L’infiltration : les dossiers du docteur Huston
La nuit était tombée lorsqu’ils décidèrent d’agir. Le Bureau des Affaires Médicales, situé au croisement de Park Avenue et de la 61e rue, se dressait devant eux, imposant et silencieux. Une unique lueur filtrait à travers une fenêtre, signalant la présence d’un vigile.
Edward Lee était resté à l’extérieur, guettant le moindre mouvement, tandis qu’Alessandro Cagliostro, Sam Genero et Blair Elsner s’étaient introduits discrètement dans le bâtiment. L’homme en faction représentait un obstacle, mais une diversion bien placée permit à Sam Genero de l’assommer proprement. Une tâche nécessaire. Un mal pour un plus grand bien.
À l’intérieur, parmi les archives silencieuses, ils trouvèrent ce qu’ils étaient venus chercher.
Le dossier d’Erica Carlyle était mince, presque anodin. Il contenait quelques consultations hors de prix, révélant une personnalité affirmée, une sœur préoccupée par son frère, mais rien de plus.
Celui de Roger Carlyle, en revanche, pesait d’un poids malsain. Les documents retraçaient des entretiens étalés sur un an, décrivant un patient en proie à des rêves récurrents d’Égypte, hanté par des figures monstrueuses et un éclat d’énergie obsédant. Un nom revenait sans cesse : M’Weru. Anastasia. La prêtresse. Une menace, une fascination. Une emprise.

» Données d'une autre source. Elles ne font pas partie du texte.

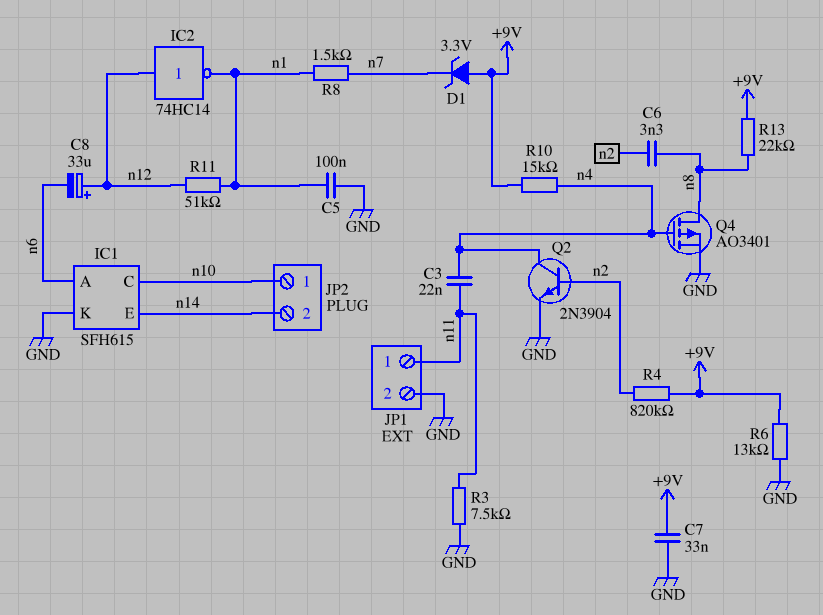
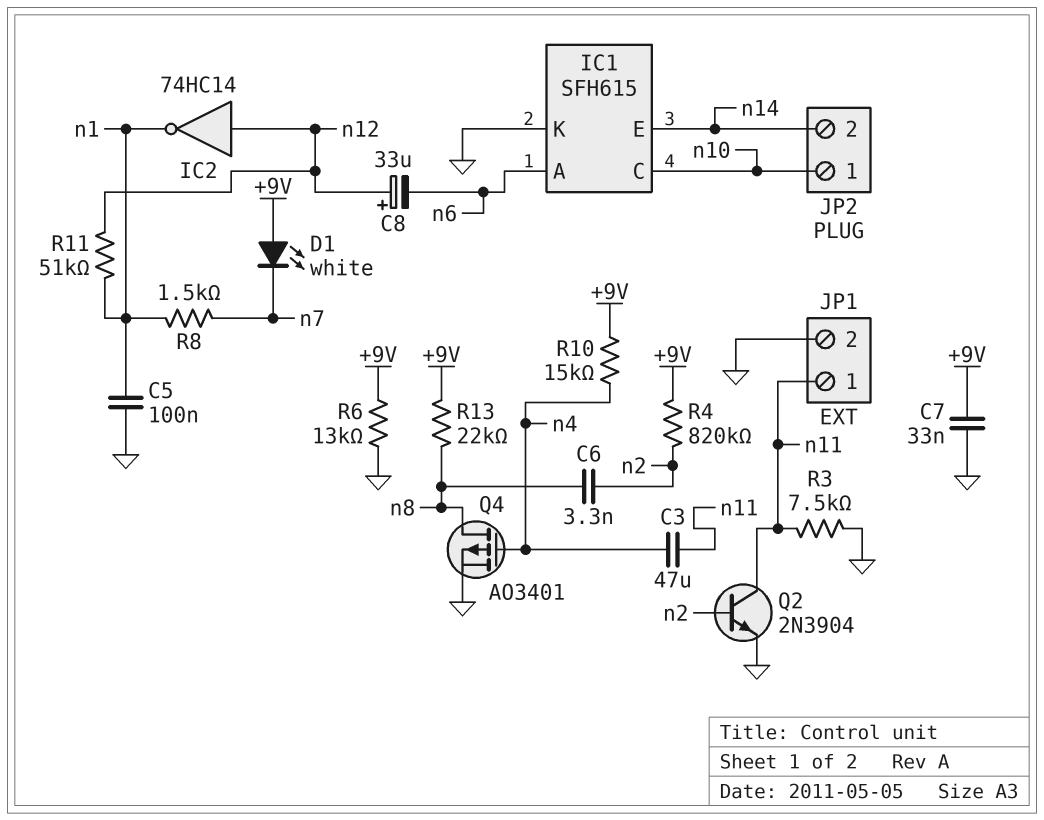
C3: 22nF (n4, n11) -> 47uF (n4, n11)
D1: zener 3.3V (A +9V, K n7) -> LED white (A +9V, K n7)
Q2: NPN 2N3904 (B n2, C n4, E GND) -> NPN 2N3904 (B n2, C n11, E GND)

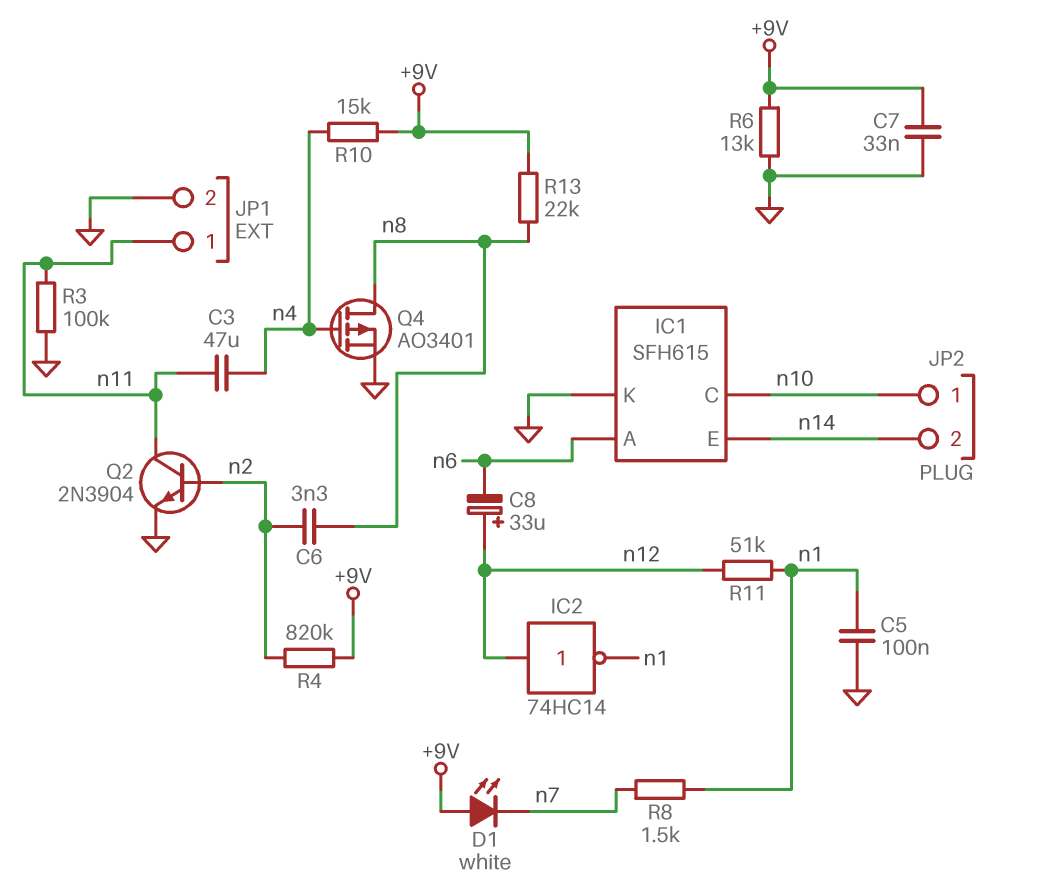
R3: 7.5k (GND, n11) -> 100k (GND, n11)

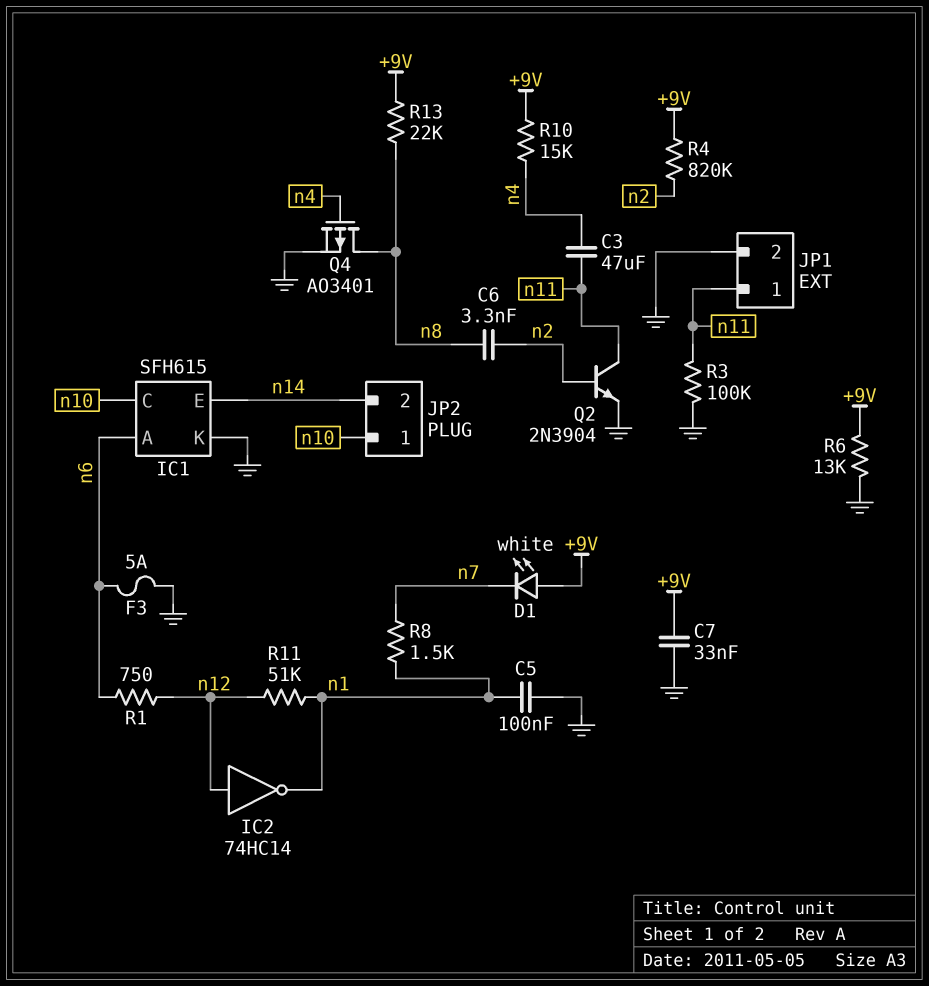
C8: 33uF (plus n12, minus n6) -> none
F3: none -> 5A (GND, n6)
R1: none -> 750 (n6, n12)

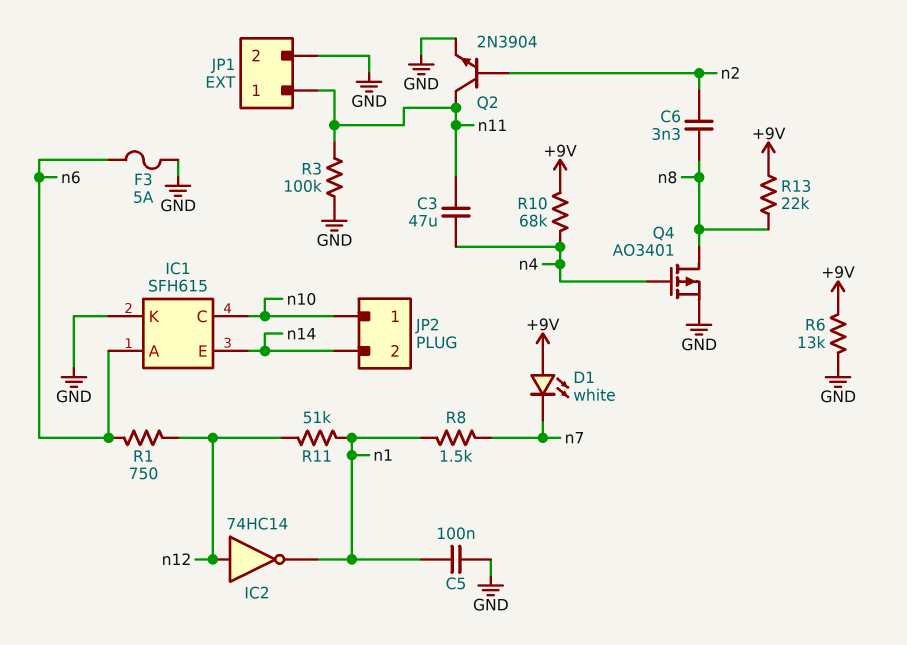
C7: 33nF (+9V, GND) -> none
R4: 820k (+9V, n2) -> none
R10: 15k (+9V, n4) -> 68k (+9V, n4)

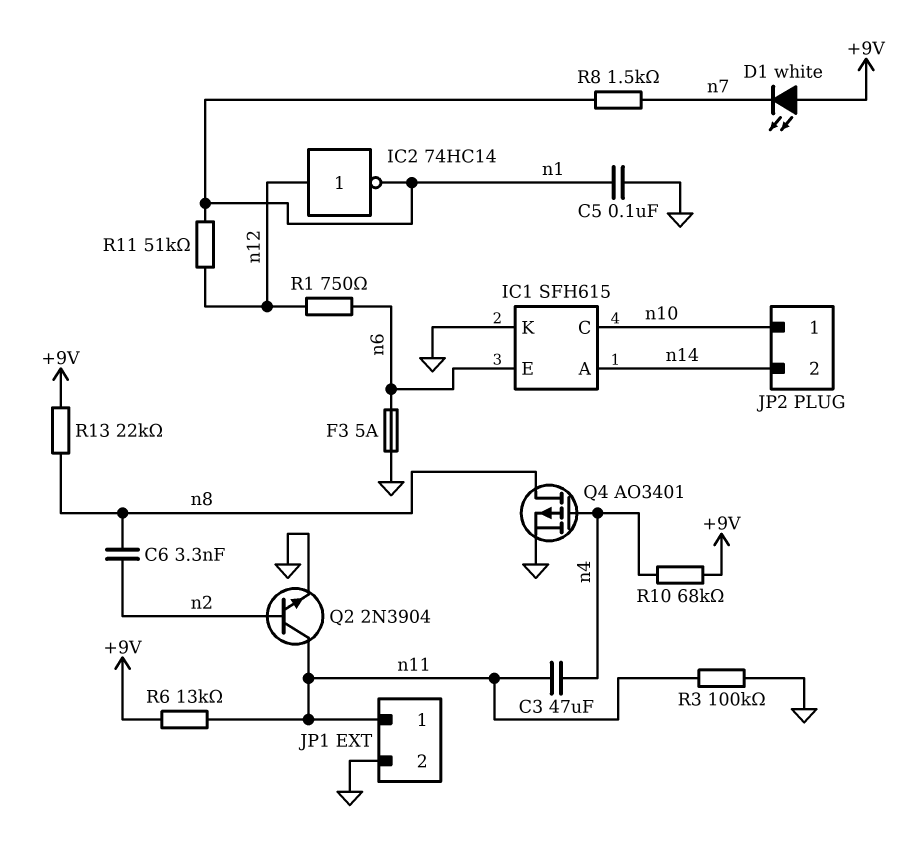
IC1 pin A: n6 -> n14
IC1 pin E: n14 -> n6
R6: 13k (+9V, GND) -> 13k (+9V, n11)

Et enfin, la menace ultime de Carlyle envers Huston : « Si tu ne viens pas avec moi, je te détruirai. »
Ils refermèrent le dossier, mais une impression persistante restait suspendue dans l’air. Ils n’avaient fait qu’effleurer la surface d’une horreur bien plus grande.
Le silence de la nuit les engloutit tandis qu’ils quittèrent les lieux, emportant avec eux des vérités qui auraient peut-être dû rester enfouies.
Alessandro, Blair, Sam et Edward regagnèrent la résidence new-yorkaise d’Alessandro, nichée au 19 de la 84ᵉ rue Est, dans l’Upper East Side. L’horloge affichait trois heures du matin lorsque la porte massive se referma derrière eux, les isolant temporairement du danger qui rôdait dans les rues glacées de Manhattan. Mais pouvaient-ils véritablement se croire à l’abri ? La menace de la Langue Sanglante pesait sur eux comme une ombre insidieuse, prête à s’abattre au moment le plus inattendu. Convaincus que la nuit ne leur offrirait aucun répit, ils décidèrent d’organiser des tours de garde.